May 18th 2020
Reviewed: RFHL, FIRST and NCBFG HY2020 Performance
This week, we at Bourse review the financial performance of three Banking Sector stocks, Republic Financial Holdings Limited (RFHL), NCB Financial Group Limited (NCBFG) and First Citizens Bank Limited (FIRST) for their half year financial periods ended, 31st March, 2020.
· Earnings: EPS fell 30.8% from $4.83 to $3.34.
· Performance Drivers:
o Increased credit loss expenses due to COVID-19
o Absence of one-off gains experienced in HY2019.
o Likely headwinds to growth from (i) faltering loan demand and (ii) potential increase in Credit Loss Expenses.
· Rating: Adjusted from BUY to NEUTRAL.
· Earnings: EPS improved 2.6% from $1.56 to $1.60.
· Performance Drivers:
o Improved banking operations and expense management.
o Revenue growth risks elevated
o Impairment expenses likely to increase
· Rating: Maintained at NEUTRAL.
· Earnings: EPS declined 21.1% from $0.24 to $0.19.
· Performance Drivers:
o Absence of HY2019 one-off gains
o GDP contractions in main operating jurisdictions
o Muted returns from investment activities
o Elevated Impairment expenses
· Rating: Maintained at NEUTRAL.
The largest stock by market capitalization, RFHL’s performance was negatively affected by a rise in credit loss expenses in light of the economic impact of COVID-19 and the occurrence of one off gains in 2019. Similarly, NCBFG reported a muted performance in HY 2020 on account of one off gains in HY 2019 due to the sale of an associated company. Meanwhile, FIRST recorded a modest improvement to its HY performance, attributed to the performance of its banking operations and expense management strategies.
REPUBLIC FINANCIAL HOLDINGS LIMITED (RFHL)
RFHL reported an Earnings Per Share (EPS) of $3.34 in HY 2020, 30.8% lower than $4.83 reported in HY 2019, with the prior year performance benefitting from a one off net gain of TT$93.1M.
RFHL was able to report a 14.3% YoY increase to Net Interest Income, which stood at $2.03B relative to a prior $1.78B. Other Income of $944.9M recorded a 34.7% uptick. The Group recorded an Operating Income of $2.98B, 20.1% more than $2.48B reported in the same period last year. Operating Expenses for the period suffered a 35.6% increase, incurring a cost of $1.75B, partially due to an uptick in expenditure to protect its staff and clients from the threat of the COVID-19 virus and likely upswings in expenditure resulting from consolidated operations of new acquisitions. Operating Profit for the period stood at $594.6M compared to $1.0B in HY 2019. Importantly, HY 2019 included a significant one-off gain related to the write back of retirement benefits.

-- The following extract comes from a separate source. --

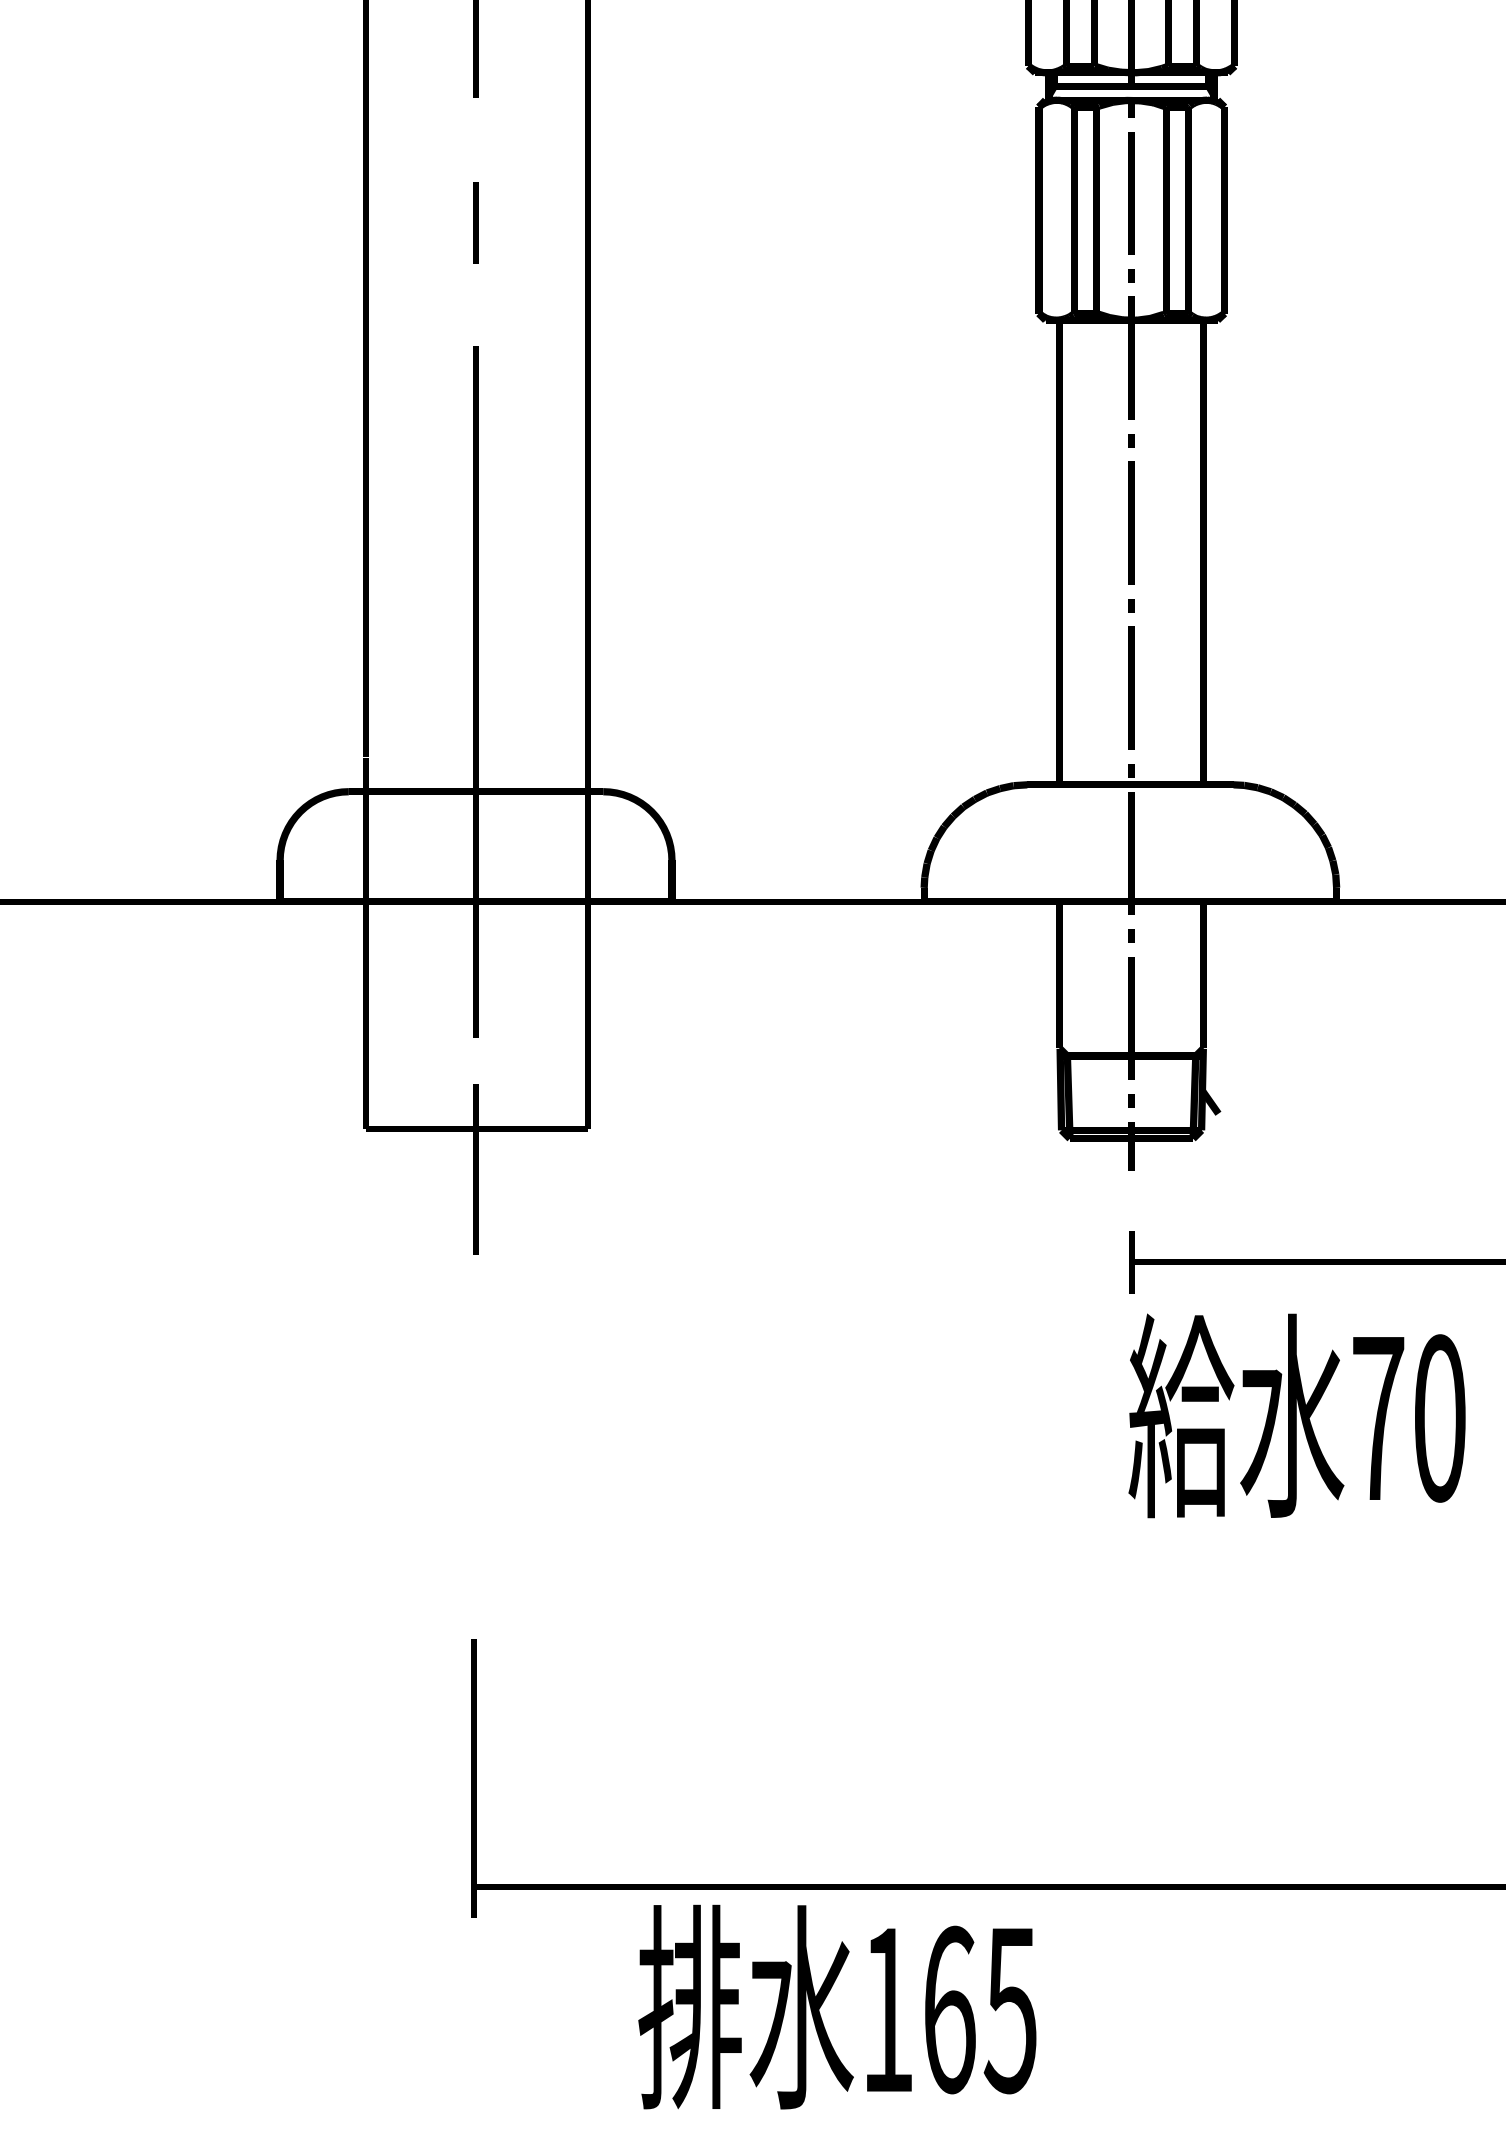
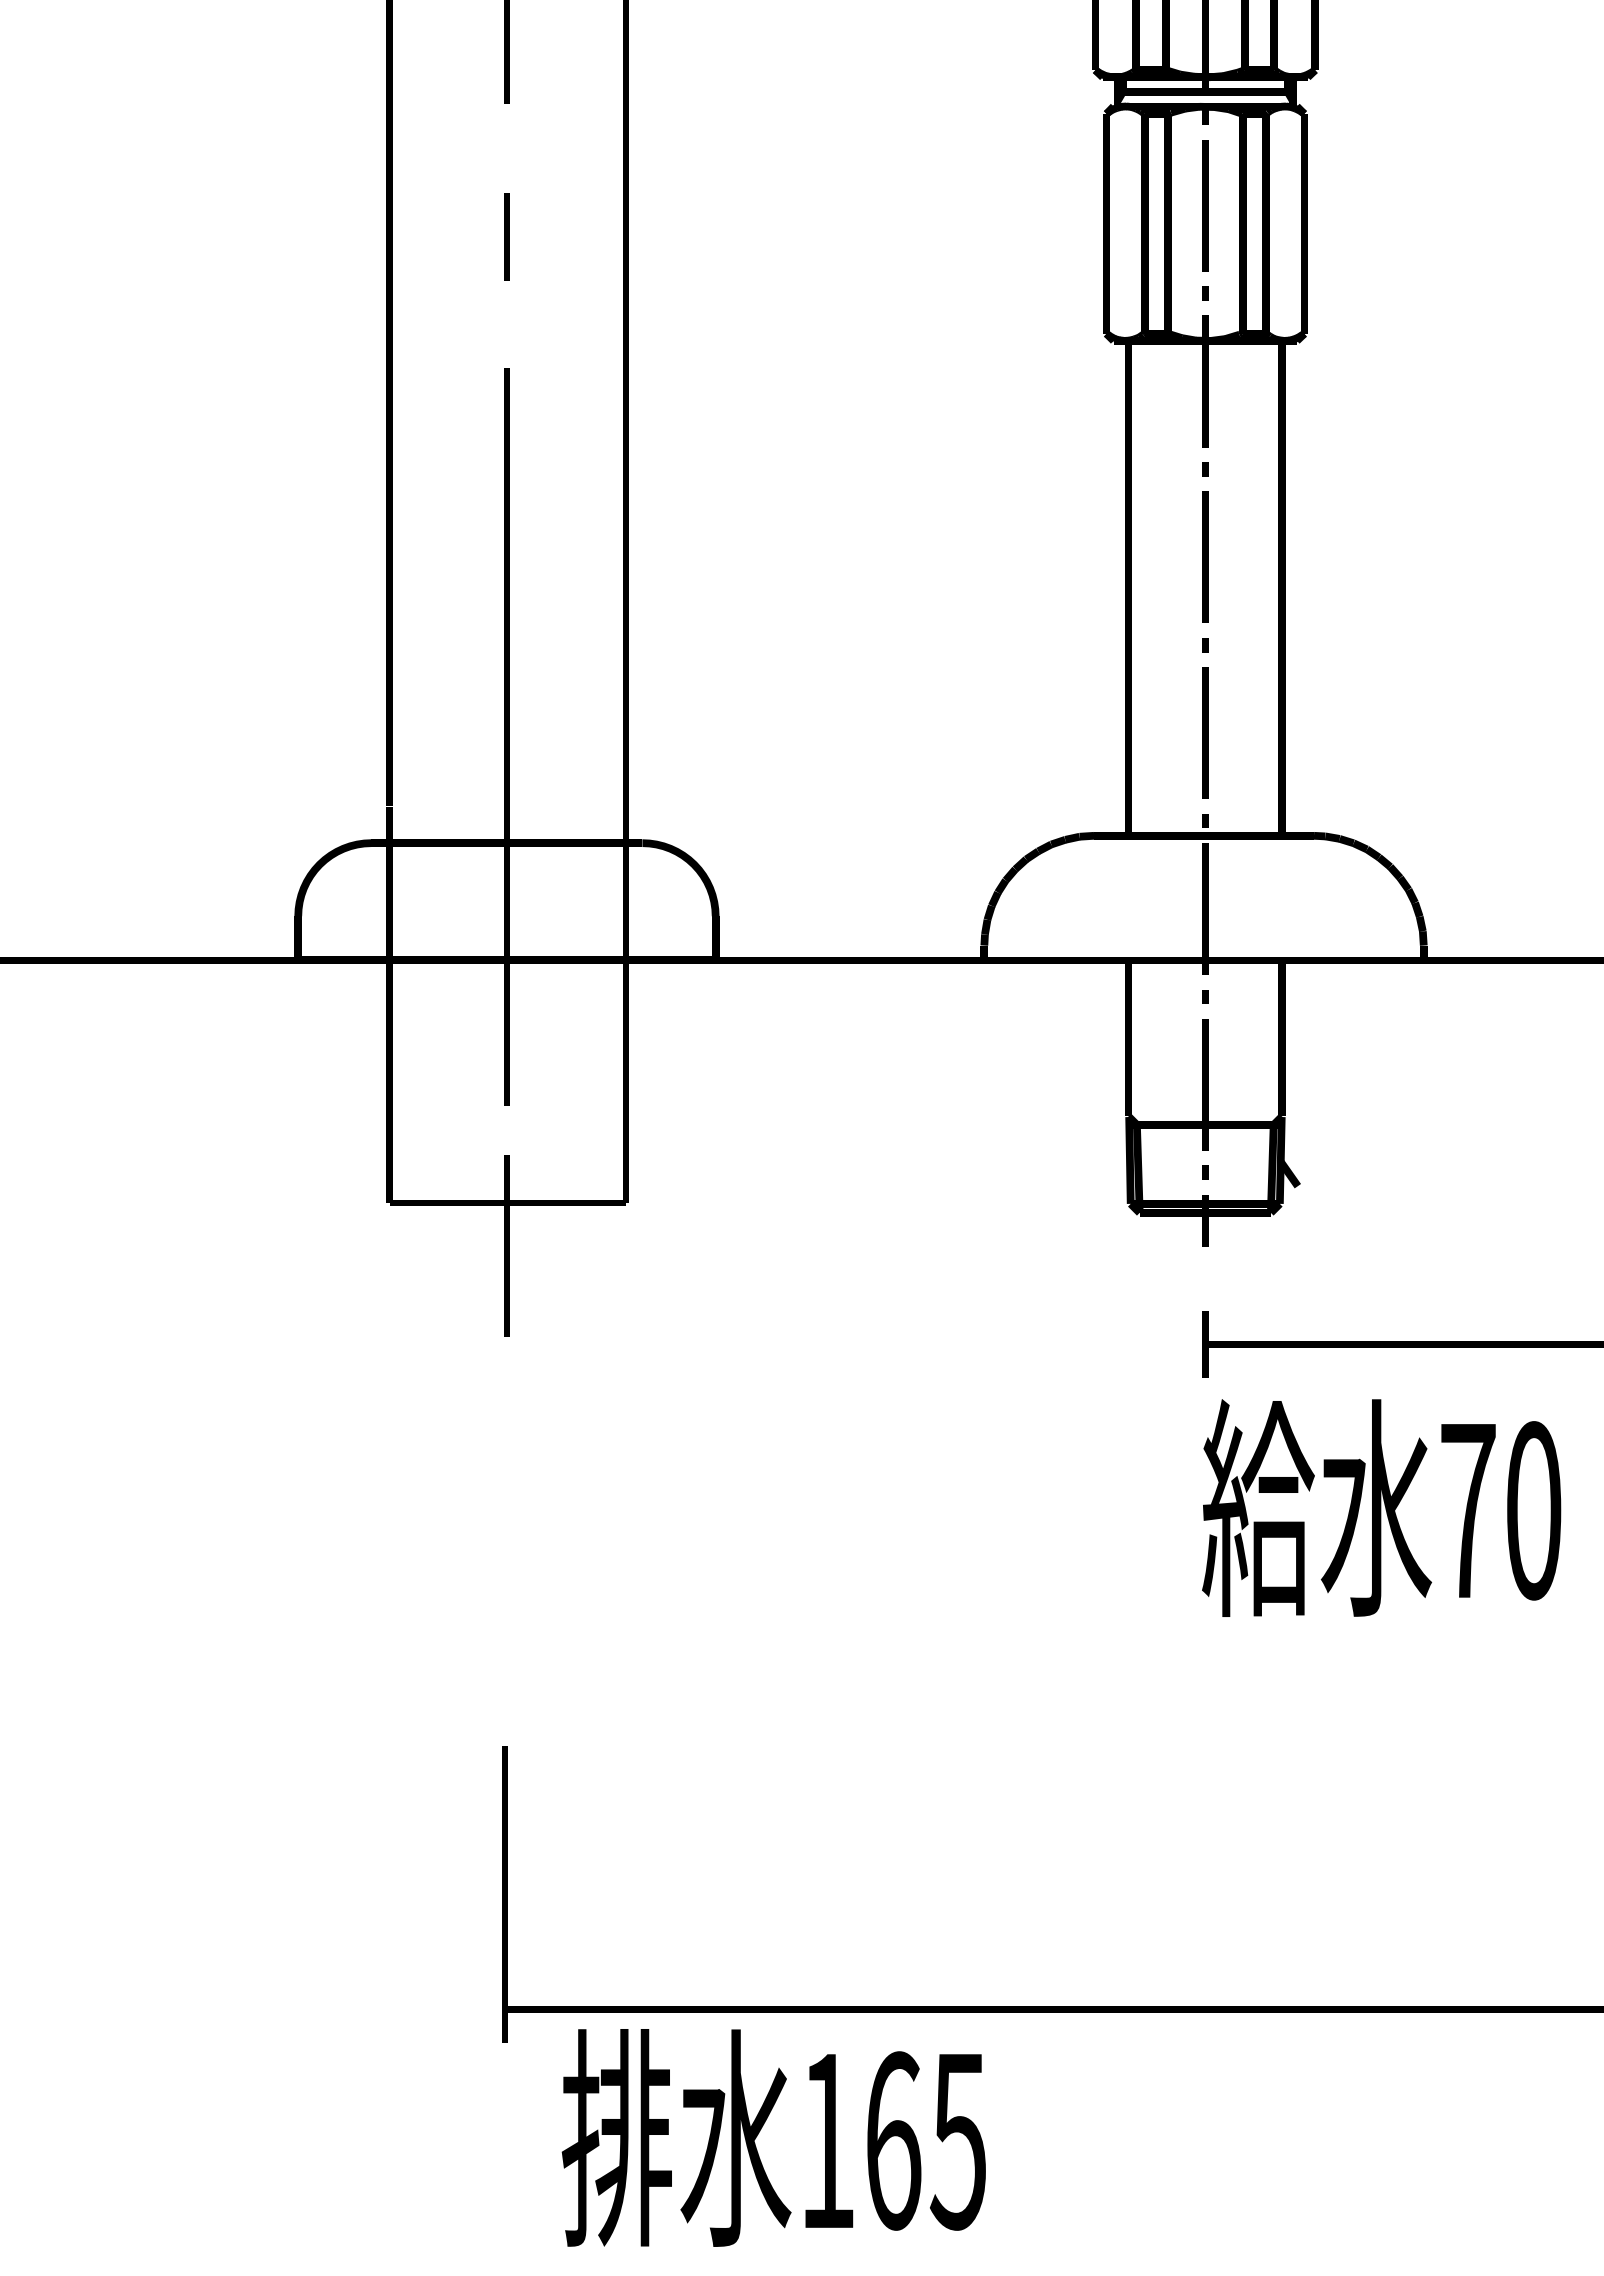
text: (837, 2006) -> (773, 2137), moved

Excluding this one-off gain in HY 2019, Operating Profit would have improved 3.0%. Credit Loss Expense recorded a significant increase in HY 2020, as the Group has set aside provisions of $367.7M to account for potential losses arising out of current economic conditions. Profit Before Taxation (PBT) stood at $844.1M in HY 2020, 42.5% lower than $1.47B recorded in HY 2019. On an adjusted basis, PBT in HY 2019 amounted to $1.03B. Even after adjustments, HY 2020 PBT would have fallen an estimated 18.0% YoY.
In HY 2020, Taxation Expenses recorded by RFHL amounted to $235.4M, with the Effective Tax Rate being 27.9%. Net Profit after Taxation (PAT) for the period was $608.7M, 26.7% less than the $830M recorded in the prior period.
Operating Income Surges
Having completed the acquisition of the Bank of Nova Scotia’s operations in Anguilla, Dominica, Grenada, St. Lucia, St. Kitts & Nevis, St. Vincent & The Grenadines and St. Maarten as at the 1st November, 2019, RFHL was able to benefit from an inorganic boost to Operating Income for the HY 2020 period. With the consolidation of these entities to RFHL’s financial statements in HY 2020, the Group recorded a 20.1% increase to Operating Income for the period. Other Income, which accounts for 32% of the Group’s Operating Income, grew 34.6% in the period while Net Interest Income, which comprises the other 68%, grew 14%.
RFHL’s inorganic growth drive is set to continue into 2020, as the Group’s acquisition of Scotiabank’s banking operations in the British Virgin Islands is in progress, pending requisite regulatory approval.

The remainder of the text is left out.